The update, titled Directive RMD-20-02, was made to CFIA Directive D-98-08: Entry Requirements for Wood Packaging Material into Canada, which takes effect on July 6, 2023.

Shipborne dunnage is a type of wood packaging material (WPM) used in marine vessels to stabilize or brace cargo during ocean transport. Like other types of WPM, dunnage is generally made from low quality wood that is more likely to be infested with forest pests than other types of wood such as lumber or sawn wood.

When a ship arrives at the port, the cargo is discharged and the dunnage is then separated from the cargo and often left at the port and treated as waste material. Pests including insects, fungi, and bacteria can be found on the shipborne dunnage. This increases the risk to Canada’s forests and plants.

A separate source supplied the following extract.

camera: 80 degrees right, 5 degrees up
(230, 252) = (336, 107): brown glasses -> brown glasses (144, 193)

In order to mitigate the risk of pests associated with non-compliant dunnage, the CFIA has established a new shipborne dunnage program providing specific requirements for the safe discharge and disposal of shipborne dunnage in all ports of Canada.

Permit Requirements

Under the rules of the Directive, importers of shipborne dunnage into Canada must have a permit.

As part of the import insurance process, issuance process, the applicant must develop, implement, and maintain a Preventive Control Plan (PCP).

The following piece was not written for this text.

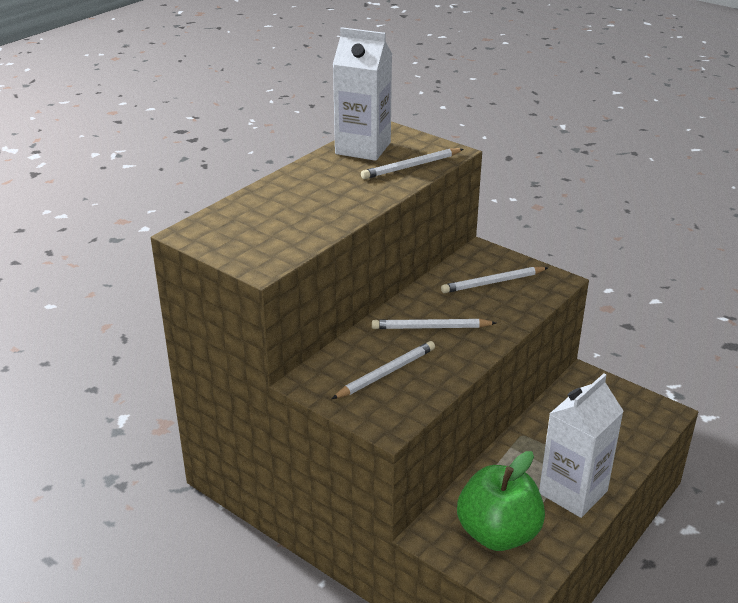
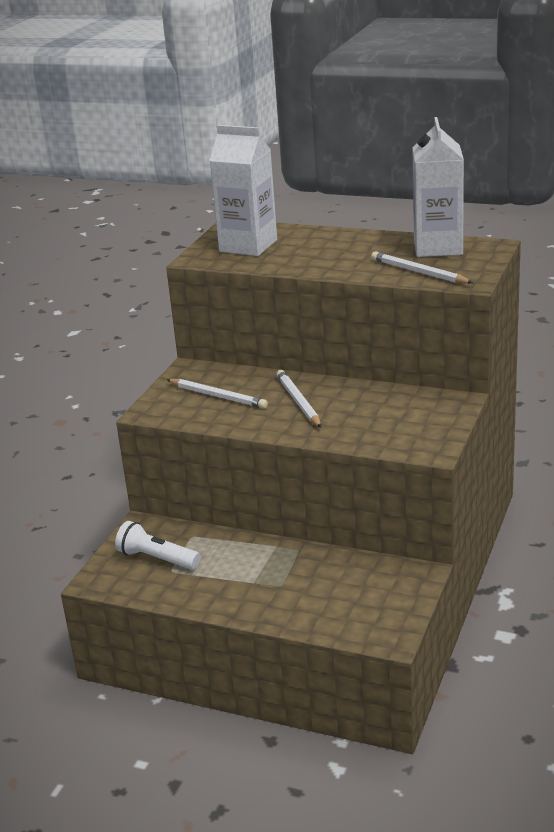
camera: 75 degrees right, 5 degrees down
(493, 282) = (399, 417): white pencil -> none
(498, 533) = (157, 558): green apple -> white flashlight
(573, 492) = (228, 591): white carton -> white carton (248, 246)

  • The import permit holder must have a Preventive Control Plan (PCP) that is approved by the CFIA
  • The PCP must be implemented prior to the discharge of shipborne dunnage
  • The import permit holder must meet all the requirements as outlined in the D-98-08 and must follow its CFIA-approved PCP at all times
  • The import permit holder must verify that all shipborne dunnage discharged at their facility is marked according to ISPM 15 requirements, made of debarked wood, and does not contain any live pests or signs of live pests
  • The import permit holder must report incidences of non-compliant shipborne dunnage to the CFIA immediately
  • The import permit holder must immediately implement their specified control measures as per its PCP if live pests or signs of live pests are detected
  • Shipborne dunnage can only be moved out of the designated terminal as per a written approval issued by an inspector
  • Shipborne dunnage must be processed or disposed of as per the PCP

Shipborne dunnage is only permitted to be discharged at designated port terminals that are registered in the shipborne dunnage program. The full list of registered ports can be found in Appendix 2 of Directive RMD-20-02.

The vessel owner is responsible for ensuring, where a marine vessel intends to discharge dunnage in Canada, that a notification is made to the CFIA office closest to the discharge port at least 96 hours prior to the vessel’s arrival in Canadian waters.

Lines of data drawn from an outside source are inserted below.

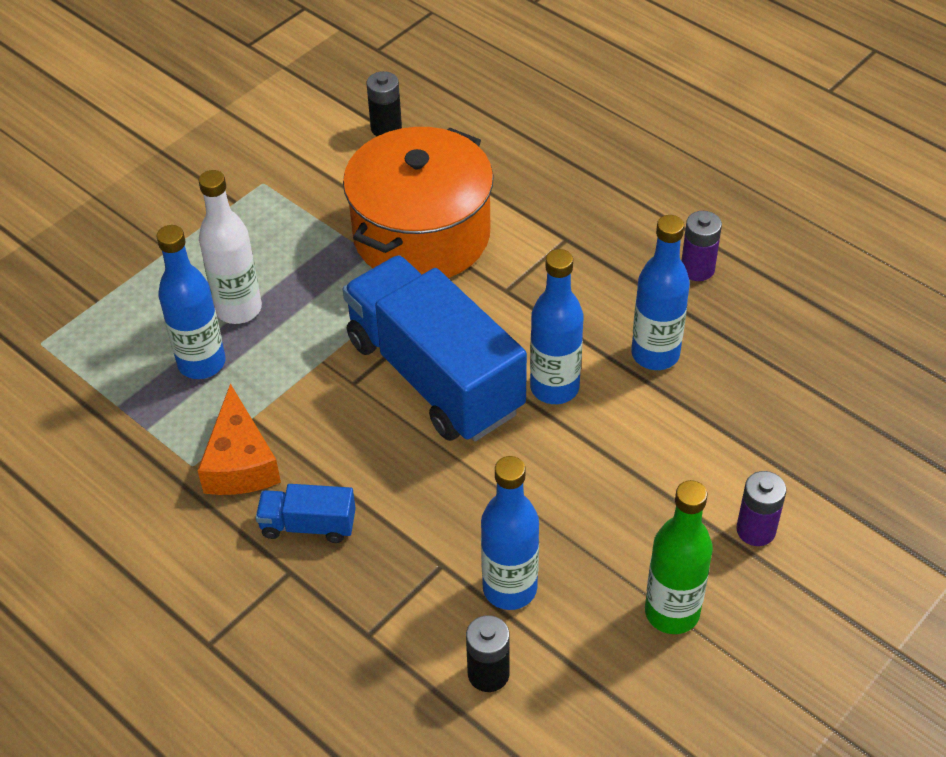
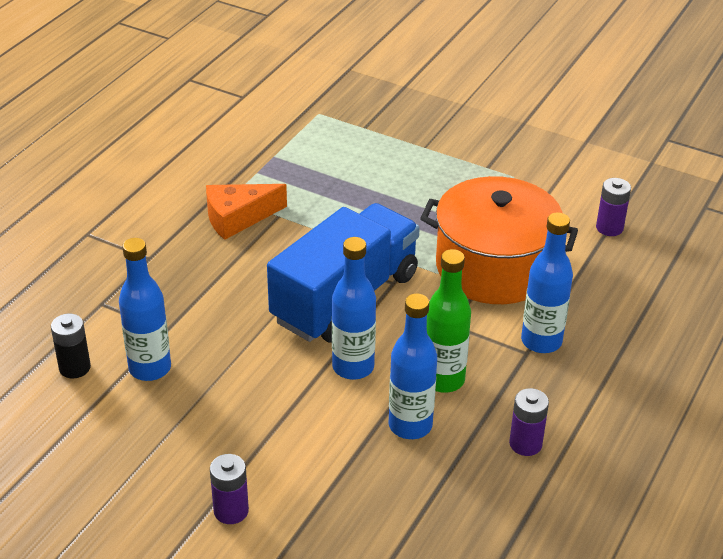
camera: 75 degrees right, 10 degrees down
(201, 363) = (322, 183): blue bottle -> blue bottle (541, 341)
(238, 309) = (379, 190): white bottle -> none
(308, 525) = (189, 259): blue truck -> none
(386, 128) = (609, 228): black battery -> purple battery
(672, 612) = (140, 464): green bottle -> green bottle (443, 380)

Shipborne dunnage will have its own set of inspection procedures separate from the rest of the WPM to make sure that the shipborne dunnage program has been effectively implemented.

Note: Shipborne dunnage made entirely of continental U.S. origin wood or Canadian origin wood coming directly from the continental U.S. is exempted from the entry requirements, including discharge under the shipborne dunnage program.